- **WORK INSTRUCTION**
Give every line from the entries that contains "added".

[EXTRACTED ENTRIES Boundary: Start]

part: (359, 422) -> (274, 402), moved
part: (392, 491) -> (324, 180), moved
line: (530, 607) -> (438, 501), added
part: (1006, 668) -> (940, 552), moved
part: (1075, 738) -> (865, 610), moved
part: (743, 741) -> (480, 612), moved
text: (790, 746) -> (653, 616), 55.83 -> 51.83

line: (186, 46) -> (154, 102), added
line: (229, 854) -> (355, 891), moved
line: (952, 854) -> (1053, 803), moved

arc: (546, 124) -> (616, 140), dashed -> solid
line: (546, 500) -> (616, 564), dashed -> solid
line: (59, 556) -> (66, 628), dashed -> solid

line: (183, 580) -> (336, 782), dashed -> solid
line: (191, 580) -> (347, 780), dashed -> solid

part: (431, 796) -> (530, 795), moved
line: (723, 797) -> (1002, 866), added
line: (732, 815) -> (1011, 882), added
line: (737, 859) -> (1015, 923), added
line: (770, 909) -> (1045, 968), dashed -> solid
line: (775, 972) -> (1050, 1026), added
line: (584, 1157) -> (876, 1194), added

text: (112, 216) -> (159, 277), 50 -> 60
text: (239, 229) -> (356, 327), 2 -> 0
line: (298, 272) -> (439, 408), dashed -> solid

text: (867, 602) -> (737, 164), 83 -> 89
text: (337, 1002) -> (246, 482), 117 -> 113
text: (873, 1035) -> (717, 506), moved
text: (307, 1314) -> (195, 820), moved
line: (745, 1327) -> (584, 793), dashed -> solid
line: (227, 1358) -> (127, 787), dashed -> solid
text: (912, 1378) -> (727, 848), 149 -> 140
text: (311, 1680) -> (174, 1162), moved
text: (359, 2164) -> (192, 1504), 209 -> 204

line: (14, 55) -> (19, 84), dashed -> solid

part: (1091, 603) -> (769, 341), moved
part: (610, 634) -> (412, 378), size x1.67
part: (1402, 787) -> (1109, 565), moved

[EXTRACTED ENTRIES Boundary: End]

- **TASK SOLUTION**
line: (530, 607) -> (438, 501), added
line: (186, 46) -> (154, 102), added
line: (723, 797) -> (1002, 866), added
line: (732, 815) -> (1011, 882), added
line: (737, 859) -> (1015, 923), added
line: (775, 972) -> (1050, 1026), added
line: (584, 1157) -> (876, 1194), added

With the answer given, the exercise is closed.